A critic from 123telugu gave the series 2.25/5 stars in their review and wrote that "Anger Tales is a compilation series that operates in segments.", and a critic from eenadu.net wrote that the "Anger Tales series could have been better if it reduced the stretch and reduced the length of all the episodes".

Sangeetha Devi Dundo of The Hindu remarked, "Anger Tales adeptly situates each narrative and character within authentic settings, enhanced by actors proficient in effectively conveying emotional upheavals".

Naziria on Gulte.com stated that "Anger Tales is described as a weird yet watchable concept-driven drama. The reviewer highlights that all the stories within the film are skillfully set up, featuring conflict points that viewers can immediately relate to. Additionally, the characters portrayed elicit sympathy from the audience, adding depth to the overall narrative".

G. Gowtham from India Herald stated that "Anger Tales, describing it as an anthology program that, on the whole, has its standout moments. Notably, the performances of the key actors, especially in the first episode featuring Venkatesh Maha and Suhas, significantly contribute to the show's appeal".

Kiran from Telangana Today mentioned that "Anger Tales could be a worthwhile viewing experience for audiences, given its relatable incidents and commendable performances. What stands out is the film's ability to meet expectations, especially when approached with modest anticipations".

Srivathsan Nadadhur, a reviewer from OTTPlay, awarded the series a rating of 3 out of 5 stars. He described "Anger Tales as a fresh perspective on the consequences of anger, emphasizing its intriguing portrayal of how four ordinary individuals navigate conflicting situations by channeling their anger. The anthology makes a genuine effort to delve into the emotional aspects of anger and its far-reaching repercussions across the four segments".

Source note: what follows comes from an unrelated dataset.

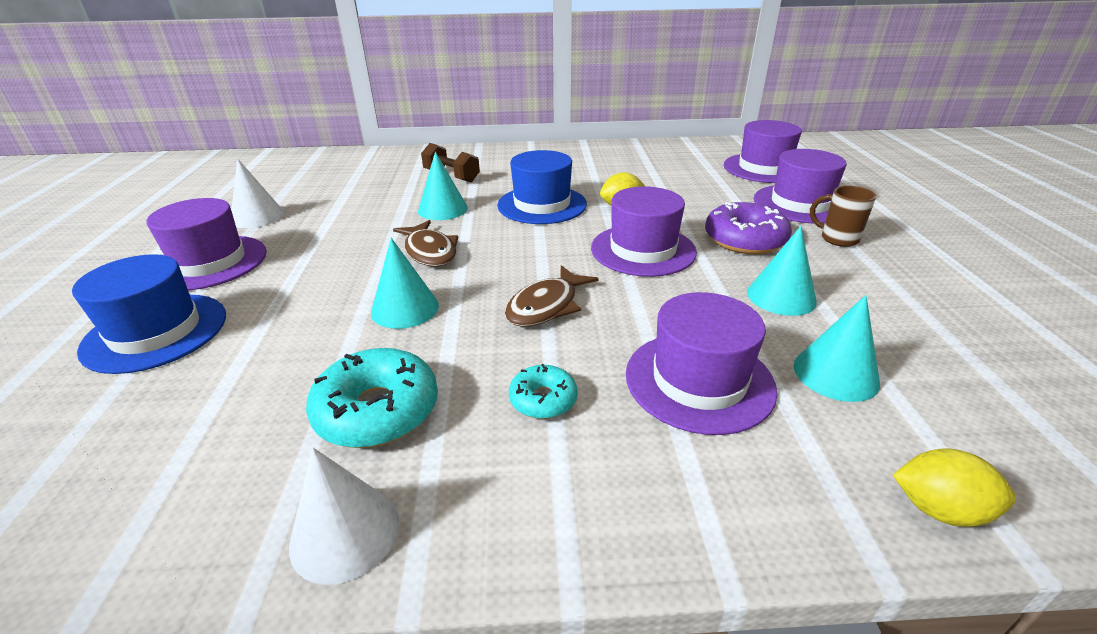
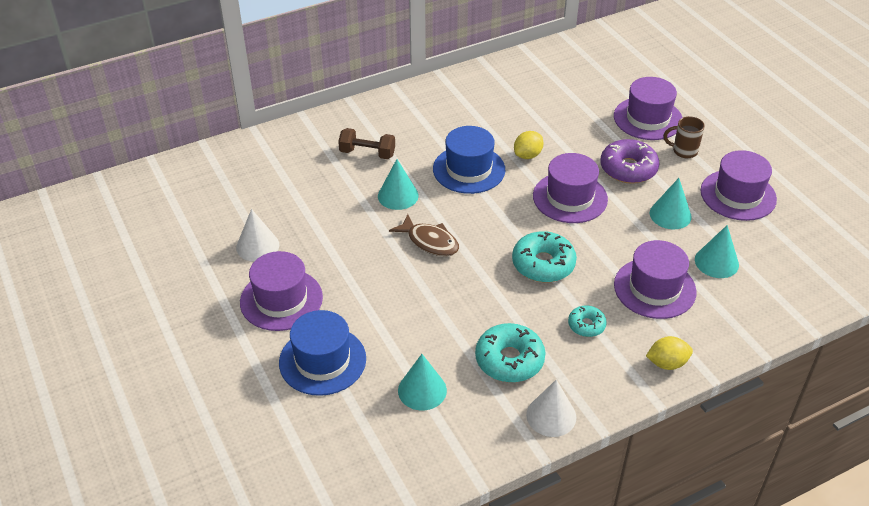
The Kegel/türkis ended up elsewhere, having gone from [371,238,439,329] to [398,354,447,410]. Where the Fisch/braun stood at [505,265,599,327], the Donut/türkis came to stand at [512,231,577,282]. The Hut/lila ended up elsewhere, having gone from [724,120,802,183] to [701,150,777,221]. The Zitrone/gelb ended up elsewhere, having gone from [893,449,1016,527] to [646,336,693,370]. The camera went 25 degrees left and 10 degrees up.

Abhilasha Cherukuri from Cinema Express gave the series 4/5 stars and stated that "Anger Tales shifts its focus inward, portraying anger as a crucial force for self-preservation within its protagonists, rather than a display of larger-than-life bravado. The film seamlessly blends craftsmanship and emotion, constructing narratives that serve as a poignant dissection of emotionally repressed individuals."